Sustainability

In 2017, the UN Global Compact and its 2030Vision partners reported that digital technology—particularly open source—would be instrumental in achieving the UN Sustainable Development Goals (SDGs), unlocking an additional $2.1 trillion in annual revenue for the technology sector alone by 2030. The United Nations introduced these 17 SDGs in its “2030 Agenda for Sustainable Development,” described as “a plan of action for people, planet, and prosperity.” The SDGs build on the eight Millennium Development Goals as well as UN Global Compact’s measures of corporate governance in terms of the environment, human rights, labor, and anti-corruption.
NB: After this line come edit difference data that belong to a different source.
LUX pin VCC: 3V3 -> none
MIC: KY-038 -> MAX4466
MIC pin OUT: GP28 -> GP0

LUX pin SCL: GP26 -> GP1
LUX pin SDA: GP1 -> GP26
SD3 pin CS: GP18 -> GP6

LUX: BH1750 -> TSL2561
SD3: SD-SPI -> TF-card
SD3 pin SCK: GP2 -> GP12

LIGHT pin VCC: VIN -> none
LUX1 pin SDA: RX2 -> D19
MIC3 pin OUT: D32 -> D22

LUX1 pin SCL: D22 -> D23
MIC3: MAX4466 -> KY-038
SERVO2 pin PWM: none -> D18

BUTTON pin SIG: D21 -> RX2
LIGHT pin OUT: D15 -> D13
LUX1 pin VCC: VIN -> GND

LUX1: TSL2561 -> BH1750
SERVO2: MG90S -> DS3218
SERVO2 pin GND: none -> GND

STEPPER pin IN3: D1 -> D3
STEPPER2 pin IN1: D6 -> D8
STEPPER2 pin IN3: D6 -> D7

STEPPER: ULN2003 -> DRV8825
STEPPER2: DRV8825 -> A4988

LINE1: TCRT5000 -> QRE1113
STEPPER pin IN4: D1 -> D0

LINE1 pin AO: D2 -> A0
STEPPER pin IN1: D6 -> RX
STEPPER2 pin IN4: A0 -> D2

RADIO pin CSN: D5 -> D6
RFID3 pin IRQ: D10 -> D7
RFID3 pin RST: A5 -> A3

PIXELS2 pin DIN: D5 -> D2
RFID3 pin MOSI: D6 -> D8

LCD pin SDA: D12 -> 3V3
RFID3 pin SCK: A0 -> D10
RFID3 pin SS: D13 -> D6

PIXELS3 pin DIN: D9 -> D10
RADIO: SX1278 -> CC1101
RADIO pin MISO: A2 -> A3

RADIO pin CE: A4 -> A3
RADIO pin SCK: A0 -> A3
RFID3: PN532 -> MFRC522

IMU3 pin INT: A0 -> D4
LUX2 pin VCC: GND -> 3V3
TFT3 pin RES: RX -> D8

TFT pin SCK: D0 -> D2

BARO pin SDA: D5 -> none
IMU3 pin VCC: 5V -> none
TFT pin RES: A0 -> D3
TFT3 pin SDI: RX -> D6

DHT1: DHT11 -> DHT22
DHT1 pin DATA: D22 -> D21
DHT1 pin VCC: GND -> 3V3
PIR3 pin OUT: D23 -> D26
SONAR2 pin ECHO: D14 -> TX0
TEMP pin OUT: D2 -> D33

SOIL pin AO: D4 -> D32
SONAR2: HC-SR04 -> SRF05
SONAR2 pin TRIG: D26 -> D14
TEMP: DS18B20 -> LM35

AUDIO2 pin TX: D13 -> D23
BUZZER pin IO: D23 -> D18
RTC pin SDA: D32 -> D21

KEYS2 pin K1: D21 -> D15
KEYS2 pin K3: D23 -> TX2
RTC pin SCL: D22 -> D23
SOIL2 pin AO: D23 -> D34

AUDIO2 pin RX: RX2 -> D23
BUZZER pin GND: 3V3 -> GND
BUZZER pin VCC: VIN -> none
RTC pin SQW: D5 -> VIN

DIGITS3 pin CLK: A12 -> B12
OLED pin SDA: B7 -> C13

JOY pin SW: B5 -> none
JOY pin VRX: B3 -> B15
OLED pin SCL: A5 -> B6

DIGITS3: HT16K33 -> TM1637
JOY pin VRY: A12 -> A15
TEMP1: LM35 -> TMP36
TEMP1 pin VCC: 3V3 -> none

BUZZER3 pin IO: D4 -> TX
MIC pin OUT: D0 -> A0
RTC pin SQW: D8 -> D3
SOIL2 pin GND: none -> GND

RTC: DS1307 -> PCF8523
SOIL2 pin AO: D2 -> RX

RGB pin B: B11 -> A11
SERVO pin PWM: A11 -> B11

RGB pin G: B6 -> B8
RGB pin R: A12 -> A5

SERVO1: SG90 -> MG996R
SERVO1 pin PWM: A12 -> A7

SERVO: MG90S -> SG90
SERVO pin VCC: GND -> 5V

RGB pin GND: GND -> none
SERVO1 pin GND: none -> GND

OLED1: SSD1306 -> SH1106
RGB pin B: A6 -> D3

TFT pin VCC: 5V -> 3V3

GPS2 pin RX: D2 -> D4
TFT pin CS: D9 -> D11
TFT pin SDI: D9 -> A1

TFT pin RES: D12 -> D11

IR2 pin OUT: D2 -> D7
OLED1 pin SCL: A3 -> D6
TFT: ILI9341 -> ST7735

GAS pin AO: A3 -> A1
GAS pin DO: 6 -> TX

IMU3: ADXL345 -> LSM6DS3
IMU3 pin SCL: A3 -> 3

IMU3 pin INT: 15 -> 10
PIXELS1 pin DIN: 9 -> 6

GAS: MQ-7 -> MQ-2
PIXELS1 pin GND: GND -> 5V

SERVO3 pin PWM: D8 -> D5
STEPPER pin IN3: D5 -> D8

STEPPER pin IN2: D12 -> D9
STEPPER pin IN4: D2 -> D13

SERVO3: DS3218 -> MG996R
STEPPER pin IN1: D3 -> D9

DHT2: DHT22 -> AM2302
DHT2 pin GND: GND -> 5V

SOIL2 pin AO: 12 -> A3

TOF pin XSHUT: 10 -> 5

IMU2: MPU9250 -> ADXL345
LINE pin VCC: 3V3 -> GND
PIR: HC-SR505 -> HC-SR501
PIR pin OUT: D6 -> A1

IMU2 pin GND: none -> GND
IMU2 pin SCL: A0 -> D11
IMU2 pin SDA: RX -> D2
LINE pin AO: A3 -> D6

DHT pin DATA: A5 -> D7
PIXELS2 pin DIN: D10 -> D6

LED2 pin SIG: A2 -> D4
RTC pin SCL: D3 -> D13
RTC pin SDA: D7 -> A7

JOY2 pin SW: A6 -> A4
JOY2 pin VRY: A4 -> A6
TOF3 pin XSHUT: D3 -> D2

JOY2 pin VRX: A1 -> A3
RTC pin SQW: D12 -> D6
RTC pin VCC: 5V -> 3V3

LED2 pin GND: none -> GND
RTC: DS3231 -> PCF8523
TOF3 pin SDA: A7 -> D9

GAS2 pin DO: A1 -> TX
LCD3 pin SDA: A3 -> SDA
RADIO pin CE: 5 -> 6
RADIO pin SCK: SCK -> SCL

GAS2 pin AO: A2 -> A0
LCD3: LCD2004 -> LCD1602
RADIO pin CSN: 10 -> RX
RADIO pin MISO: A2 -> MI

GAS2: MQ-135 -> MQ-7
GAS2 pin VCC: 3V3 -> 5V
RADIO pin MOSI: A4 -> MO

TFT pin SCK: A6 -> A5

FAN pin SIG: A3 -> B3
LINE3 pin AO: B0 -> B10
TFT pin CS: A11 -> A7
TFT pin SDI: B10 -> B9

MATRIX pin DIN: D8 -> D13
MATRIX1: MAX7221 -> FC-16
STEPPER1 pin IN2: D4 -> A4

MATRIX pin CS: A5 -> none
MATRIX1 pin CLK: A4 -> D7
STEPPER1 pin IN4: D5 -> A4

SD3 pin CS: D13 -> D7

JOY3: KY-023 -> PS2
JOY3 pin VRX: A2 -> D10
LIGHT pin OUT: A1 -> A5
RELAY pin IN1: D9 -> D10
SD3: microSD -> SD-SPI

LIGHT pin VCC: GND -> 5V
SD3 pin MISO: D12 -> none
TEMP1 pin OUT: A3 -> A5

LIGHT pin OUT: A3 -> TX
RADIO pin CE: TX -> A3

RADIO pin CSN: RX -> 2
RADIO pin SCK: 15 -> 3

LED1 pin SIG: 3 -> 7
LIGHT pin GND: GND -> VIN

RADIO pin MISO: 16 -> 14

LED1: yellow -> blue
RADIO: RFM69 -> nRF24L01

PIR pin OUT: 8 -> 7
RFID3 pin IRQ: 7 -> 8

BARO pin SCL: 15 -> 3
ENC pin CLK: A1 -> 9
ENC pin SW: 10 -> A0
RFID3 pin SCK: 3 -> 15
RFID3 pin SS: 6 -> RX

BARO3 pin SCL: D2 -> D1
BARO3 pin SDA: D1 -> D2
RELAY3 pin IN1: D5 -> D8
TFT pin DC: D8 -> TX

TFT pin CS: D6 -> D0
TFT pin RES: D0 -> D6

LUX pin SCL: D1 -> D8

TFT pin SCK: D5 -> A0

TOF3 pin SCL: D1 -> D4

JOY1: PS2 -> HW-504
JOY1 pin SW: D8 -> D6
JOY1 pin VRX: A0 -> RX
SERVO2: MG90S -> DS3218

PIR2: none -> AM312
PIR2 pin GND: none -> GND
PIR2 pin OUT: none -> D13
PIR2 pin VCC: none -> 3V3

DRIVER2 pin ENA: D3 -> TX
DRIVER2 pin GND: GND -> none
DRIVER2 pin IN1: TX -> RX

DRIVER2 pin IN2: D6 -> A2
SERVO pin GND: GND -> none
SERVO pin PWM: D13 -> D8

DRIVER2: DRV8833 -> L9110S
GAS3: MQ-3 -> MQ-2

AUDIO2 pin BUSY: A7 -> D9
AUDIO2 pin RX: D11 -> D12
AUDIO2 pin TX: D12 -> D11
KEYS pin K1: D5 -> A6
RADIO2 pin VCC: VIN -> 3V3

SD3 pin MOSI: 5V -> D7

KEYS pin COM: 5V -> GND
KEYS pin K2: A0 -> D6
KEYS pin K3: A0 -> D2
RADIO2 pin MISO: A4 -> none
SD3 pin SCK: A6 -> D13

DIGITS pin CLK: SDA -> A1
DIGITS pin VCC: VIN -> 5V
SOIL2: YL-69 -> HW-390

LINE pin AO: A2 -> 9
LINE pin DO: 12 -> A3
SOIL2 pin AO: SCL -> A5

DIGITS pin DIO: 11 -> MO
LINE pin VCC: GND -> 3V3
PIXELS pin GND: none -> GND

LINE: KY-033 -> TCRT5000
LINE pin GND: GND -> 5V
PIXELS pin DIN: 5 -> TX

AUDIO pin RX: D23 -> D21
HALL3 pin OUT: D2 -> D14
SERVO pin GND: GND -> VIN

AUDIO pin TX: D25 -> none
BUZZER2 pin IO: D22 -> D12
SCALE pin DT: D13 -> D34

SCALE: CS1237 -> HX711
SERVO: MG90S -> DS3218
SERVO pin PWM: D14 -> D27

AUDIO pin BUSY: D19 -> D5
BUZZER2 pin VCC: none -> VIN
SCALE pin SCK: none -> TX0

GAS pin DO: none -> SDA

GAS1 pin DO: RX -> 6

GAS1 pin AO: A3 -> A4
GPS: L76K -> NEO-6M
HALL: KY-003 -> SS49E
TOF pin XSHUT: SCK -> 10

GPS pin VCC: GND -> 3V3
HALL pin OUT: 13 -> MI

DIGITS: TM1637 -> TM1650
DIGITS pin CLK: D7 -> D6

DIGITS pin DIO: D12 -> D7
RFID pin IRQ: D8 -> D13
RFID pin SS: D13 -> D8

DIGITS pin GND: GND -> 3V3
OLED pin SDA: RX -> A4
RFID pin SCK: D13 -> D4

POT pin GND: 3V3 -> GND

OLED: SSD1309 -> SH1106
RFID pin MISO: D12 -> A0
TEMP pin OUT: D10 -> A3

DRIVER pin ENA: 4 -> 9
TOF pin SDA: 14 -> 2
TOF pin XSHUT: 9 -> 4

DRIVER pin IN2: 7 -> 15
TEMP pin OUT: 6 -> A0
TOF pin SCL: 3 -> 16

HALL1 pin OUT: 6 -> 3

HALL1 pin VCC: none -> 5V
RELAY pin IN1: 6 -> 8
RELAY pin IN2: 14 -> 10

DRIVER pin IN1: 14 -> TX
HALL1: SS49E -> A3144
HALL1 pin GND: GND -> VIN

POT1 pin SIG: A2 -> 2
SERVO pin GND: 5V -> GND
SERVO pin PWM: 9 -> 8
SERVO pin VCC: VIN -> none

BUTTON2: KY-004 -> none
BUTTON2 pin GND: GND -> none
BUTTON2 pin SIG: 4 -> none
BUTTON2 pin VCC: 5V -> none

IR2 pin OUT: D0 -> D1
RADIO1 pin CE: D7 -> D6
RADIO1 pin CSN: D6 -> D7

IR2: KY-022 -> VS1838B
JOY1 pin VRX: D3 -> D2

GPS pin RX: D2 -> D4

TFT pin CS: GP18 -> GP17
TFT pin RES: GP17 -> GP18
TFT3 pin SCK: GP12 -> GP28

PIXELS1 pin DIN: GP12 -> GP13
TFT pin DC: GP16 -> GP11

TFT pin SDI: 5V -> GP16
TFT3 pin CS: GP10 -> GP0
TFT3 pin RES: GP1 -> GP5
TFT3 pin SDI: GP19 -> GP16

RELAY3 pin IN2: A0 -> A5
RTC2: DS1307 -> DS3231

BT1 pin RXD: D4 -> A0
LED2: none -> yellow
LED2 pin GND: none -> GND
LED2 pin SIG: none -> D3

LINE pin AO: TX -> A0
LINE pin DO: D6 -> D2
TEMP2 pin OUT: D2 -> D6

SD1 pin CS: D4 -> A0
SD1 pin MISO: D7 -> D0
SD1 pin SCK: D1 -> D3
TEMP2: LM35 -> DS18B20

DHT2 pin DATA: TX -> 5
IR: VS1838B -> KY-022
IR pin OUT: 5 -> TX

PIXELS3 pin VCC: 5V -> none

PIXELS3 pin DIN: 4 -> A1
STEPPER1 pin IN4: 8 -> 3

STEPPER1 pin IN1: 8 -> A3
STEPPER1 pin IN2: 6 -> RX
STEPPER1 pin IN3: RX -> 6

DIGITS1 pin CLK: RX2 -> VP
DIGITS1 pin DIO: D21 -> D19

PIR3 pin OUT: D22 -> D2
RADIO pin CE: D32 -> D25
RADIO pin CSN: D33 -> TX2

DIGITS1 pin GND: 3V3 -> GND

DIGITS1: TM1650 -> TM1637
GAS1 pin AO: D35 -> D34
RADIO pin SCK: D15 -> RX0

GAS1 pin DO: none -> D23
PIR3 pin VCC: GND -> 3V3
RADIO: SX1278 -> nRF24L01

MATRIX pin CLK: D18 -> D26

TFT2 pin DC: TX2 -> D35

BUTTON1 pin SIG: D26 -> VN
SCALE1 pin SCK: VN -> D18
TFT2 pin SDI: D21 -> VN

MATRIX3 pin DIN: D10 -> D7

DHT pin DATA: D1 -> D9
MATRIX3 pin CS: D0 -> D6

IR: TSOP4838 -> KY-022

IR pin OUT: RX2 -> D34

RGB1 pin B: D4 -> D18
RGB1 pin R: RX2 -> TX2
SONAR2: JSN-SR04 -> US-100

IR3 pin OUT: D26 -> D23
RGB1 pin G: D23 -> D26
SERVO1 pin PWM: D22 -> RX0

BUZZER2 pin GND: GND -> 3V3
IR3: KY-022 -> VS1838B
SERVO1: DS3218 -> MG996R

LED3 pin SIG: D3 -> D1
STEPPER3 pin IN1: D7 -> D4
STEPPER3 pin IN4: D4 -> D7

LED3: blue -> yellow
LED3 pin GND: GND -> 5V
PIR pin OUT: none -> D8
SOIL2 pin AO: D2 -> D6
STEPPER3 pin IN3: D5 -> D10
We started the Linux Foundation Sustainability Initiative to understand how our projects map to these different dimensions of sustainable development. By capturing where and how our projects are having impact, we can see where the LF community can direct resources to broaden and deepen these efforts.

An extensive landscape review of all Linux Foundation projects, substantiated by interviews with experts in the community, illuminates a massive and diverse portfolio of digital public goods all contributing in unique ways to the SDGs. Alongside the efforts of the projects it hosts, the Linux Foundation itself creates the infrastructure – legal structures, funding, community development, governance models —that makes sustainable development possible.

Examples of LF Projects by Sustainable Development Goal

Click on each of the 17 tiles below to view examples of projects categorized by goal. 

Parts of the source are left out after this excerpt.